Description
A fun and easy game to get children playing together and putting animals into groups. This game introduces children to animals and their natural habitats.
Skills:
- Building interpersonal relationships
- Learning about animal groups and habitats
- Achieving goals
- Recognise shapes
Contents: Six habitat boards and thirty animal cut-outs to fit into the matching shapes.
Suitable for ages 2-5 years.
To begin the game, give each player a habitat board and lay the animal cut-outs face down on the playing surface. Each player takes a turn to pick up an animal card. If the animal picked is shown on their habitat board, they take it and slot it into the matching space; if it’s not, they return the piece, facedown, to the playing surface. The first person to complete their habitat board with all five animals wins.
This game can also be used in an unstructured way, i.e. presenting the animal cut-outs to the children like flashcards,
pronouncing the names of the animals and their relative habitats.
To make the learning process more natural and effective, the three-step Montessori method is recommended.
A three-step lesson is useful when introducing things for the first time and encouraging vocabulary development. It works as follows:
- The educator chooses a category and introduces it to the child. For example, present the animals of the Savannah one at a time, picking them up and saying the name aloud: “This is a giraffe!”, “This is a lion!”, “This is an elephant!”, “This is a rhinoceros!”, “This is a pink flamingo!”. The learning exercise can be given added meaning by placing the animals on the corresponding habitat card.
- The educator then asks questions to help the children learn
the names of the animals presented. For example: “Where’s the
elephant?”, “Where’s the rhinoceros?”, “Can you find them?”. This is
the second step of the three-step lesson.

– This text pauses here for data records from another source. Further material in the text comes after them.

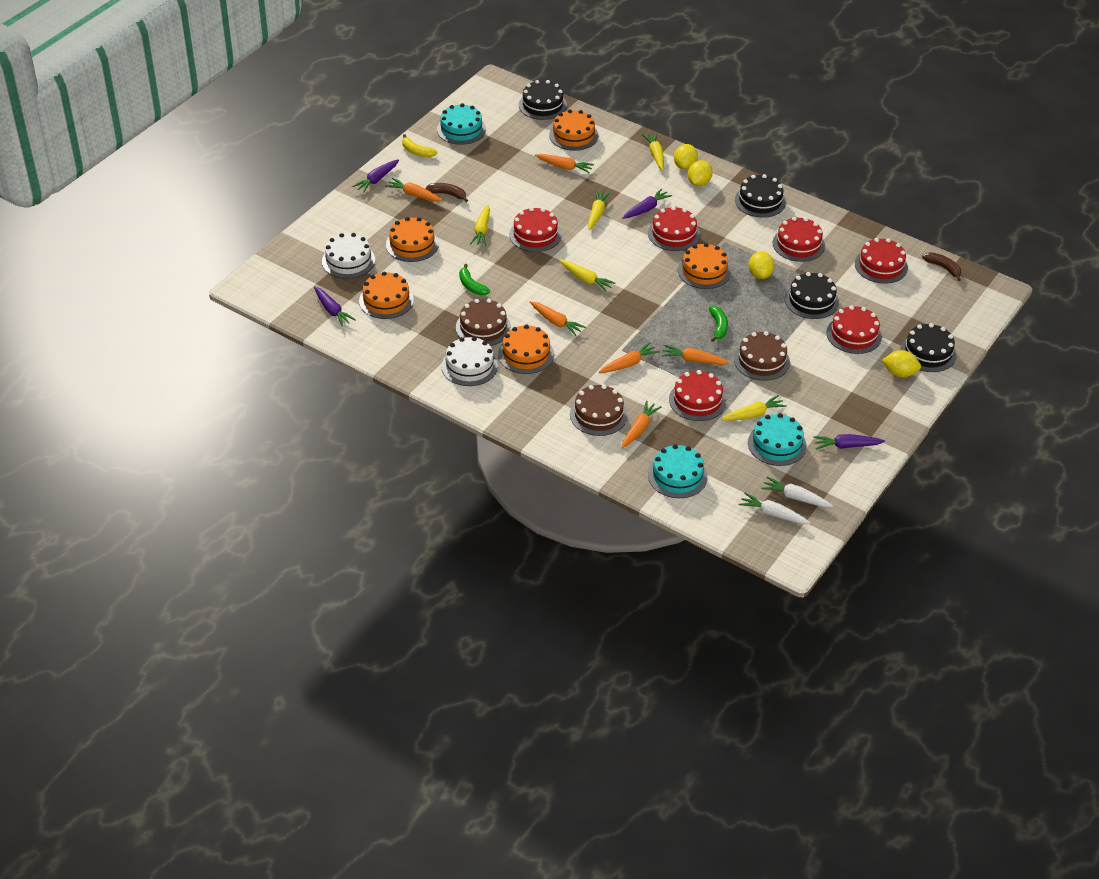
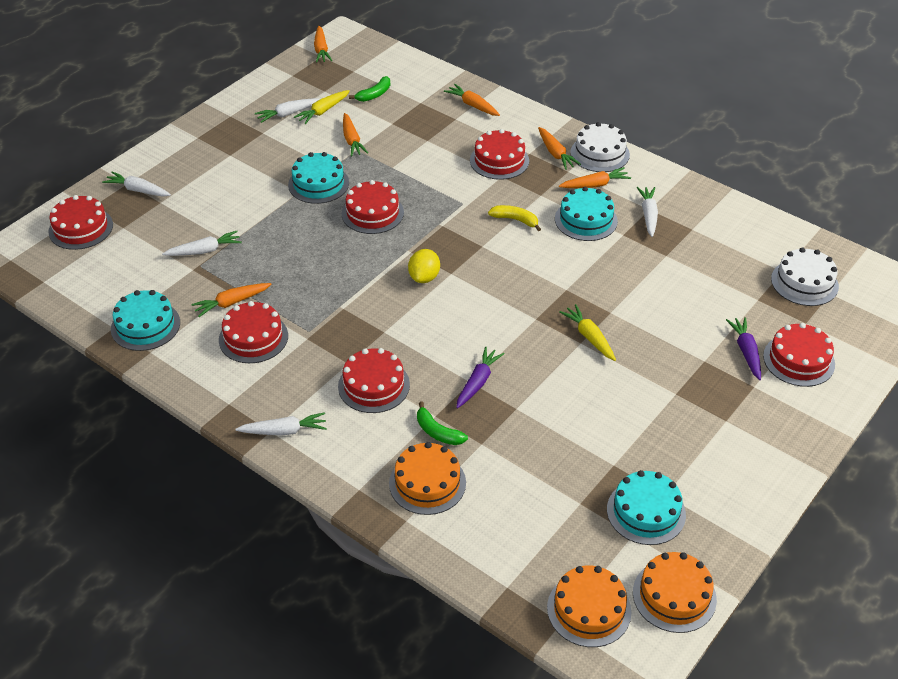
black cake: 4 -> 0
brown banana: 2 -> 0
brown cake: 3 -> 0
orange cake: 5 -> 3
purple carrot: 4 -> 2
turquoise cake: 3 -> 4
white carrot: 2 -> 5
yellow carrot: 5 -> 2
yellow lemon: 4 -> 1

Children are encouraged
to recognise the animal from the name, developing visual and
lexical memory. - To reinforce and verify learning of the animal names, ask the
children to place all the animal cut-outs on their matching cards
and ask questions, while pointing: “What is this animal called?
And this one, what’s it called?”.
Remember that the learning experience can be enriched by adding
details and information about each habitat.